Is there anyone who may know a little about the Vandersteen Model 4? I have searched extensively and have been unable to find anything of assistance. Would they be a step up from Model 3A Signatures?
joshc
Upon consultation with experts, well in fact bridged amps do make the noise floor worse as originally stated. So STRONGLY do not recommend Eagle 400s for Vandy 4a. The improvement with diodes, ICs, and blackgates were substantially audible and improved the overall sound floor quite remarkably. Schottky diodes in the crossover made the system sound almost like it was driven only with tube amps (currently use 300b and 6b4g push pull amps for triamping 4a). Bridged amps would be a step in the wrong direction since they would worsten the noise floor. With any of these sub powered systems with active crossovers, sound floor/noise floor is weakened due to additional amplification stages and crossover electronics. Despite claims that noise floor (sound floor) is less important in the bass, these upgrades have shown me that it does matter greatly.
my black Friday wanderings at stereo stores...found a pair of rebuilt model 4 at Hawthornes in Seattle....under a grand...
they are big and heavy..i did not listen to them..
what a blast from past that place is..
Just seeing this fascinating string, years after the last post.

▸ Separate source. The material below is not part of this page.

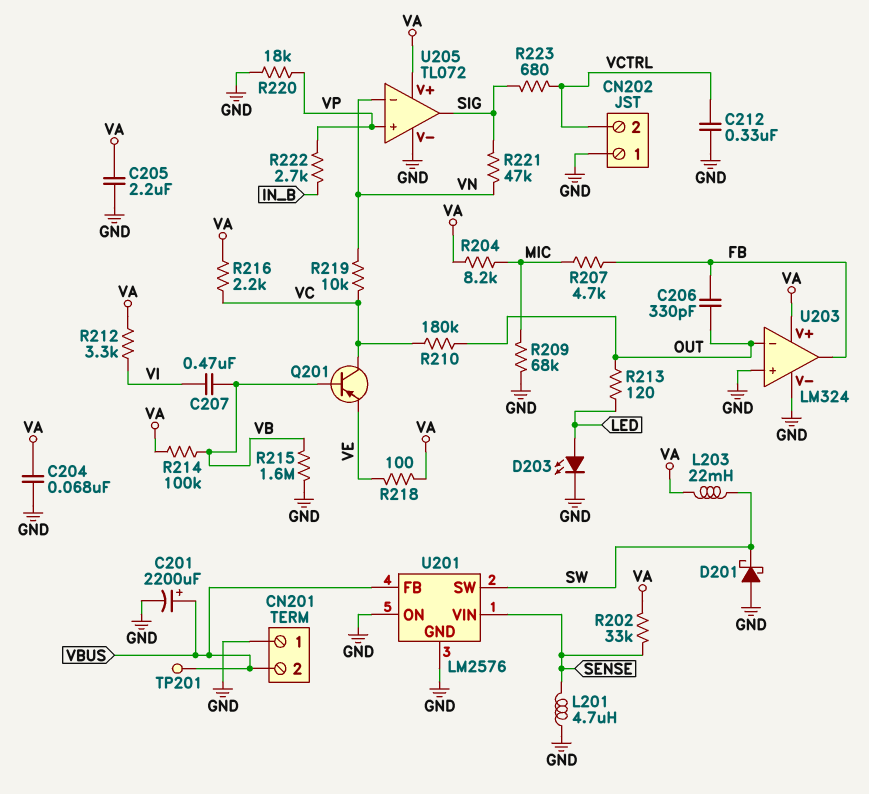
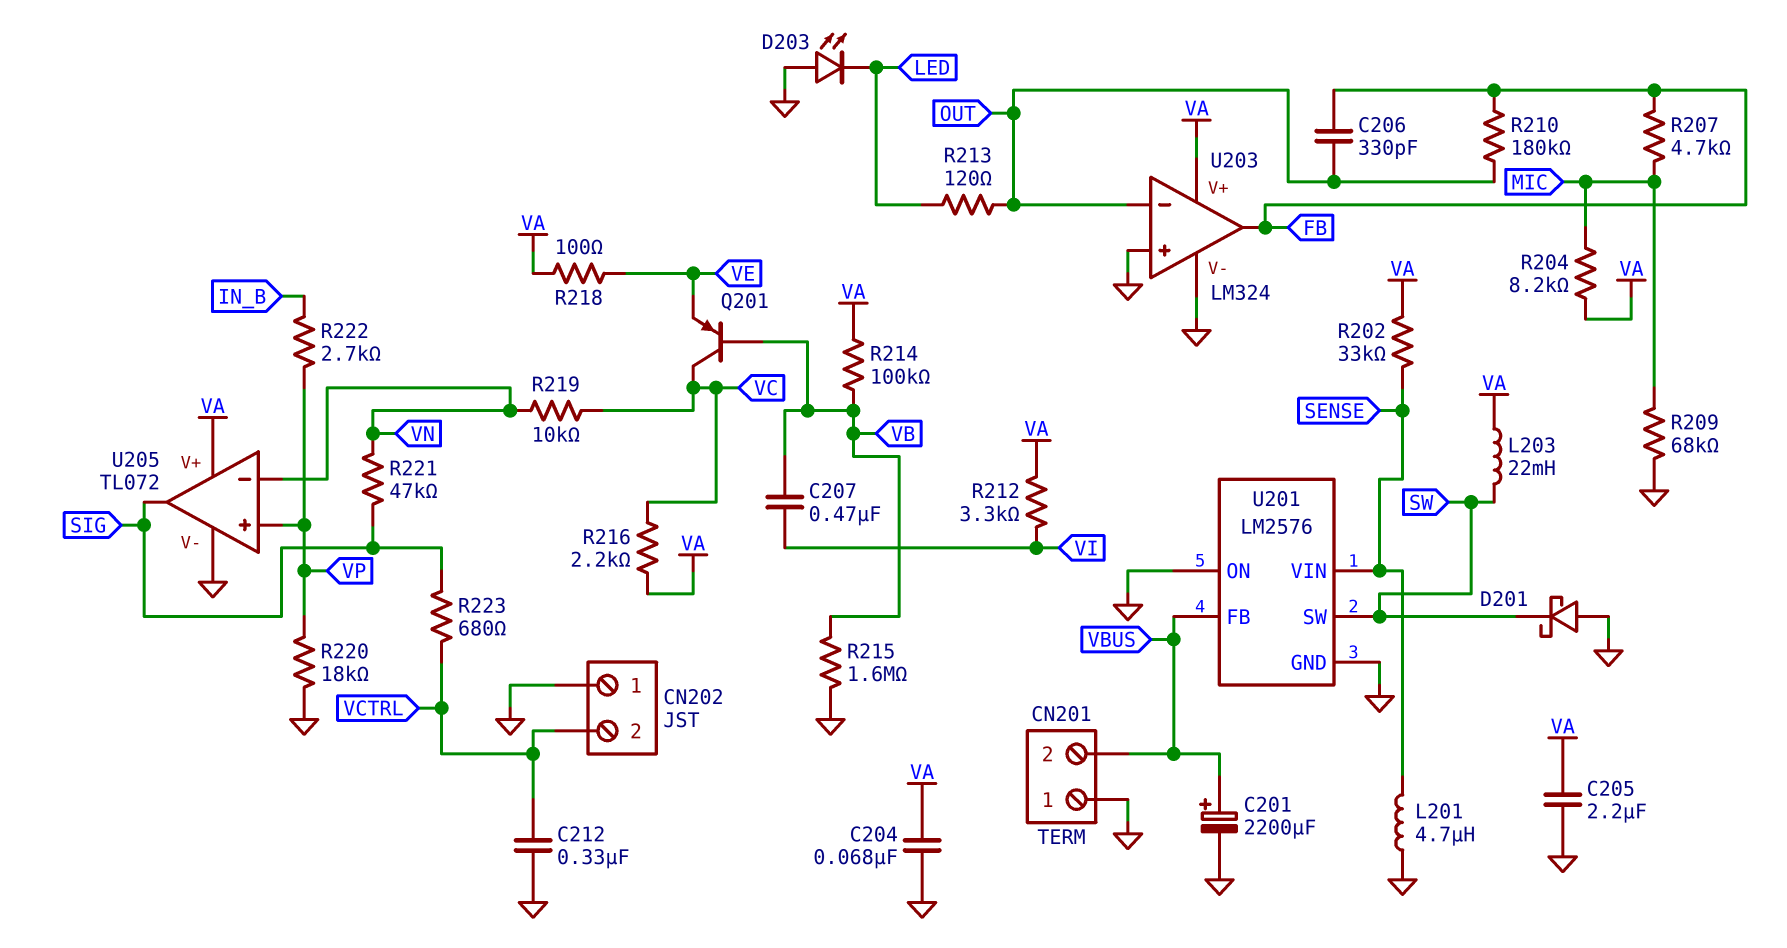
D203: LED (A LED, K GND) -> LED (A GND, K LED)
R210: 180k (OUT, VC) -> 180k (FB, OUT)
TP201: test point (VBUS) -> none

For some reason I thought I was the only one who knew about the Vandersteen 4's...apparently not.

I bought a used pair of 4s in 1987 or so. They were $3K used at that time (arrived on a semi-trailer; shipping cost $600 from west coast). It was love at first sight. To this day I've never heard anything equal them, not that I tried too hard. My audio jones went into deep remission after we moved to a new house in 1990.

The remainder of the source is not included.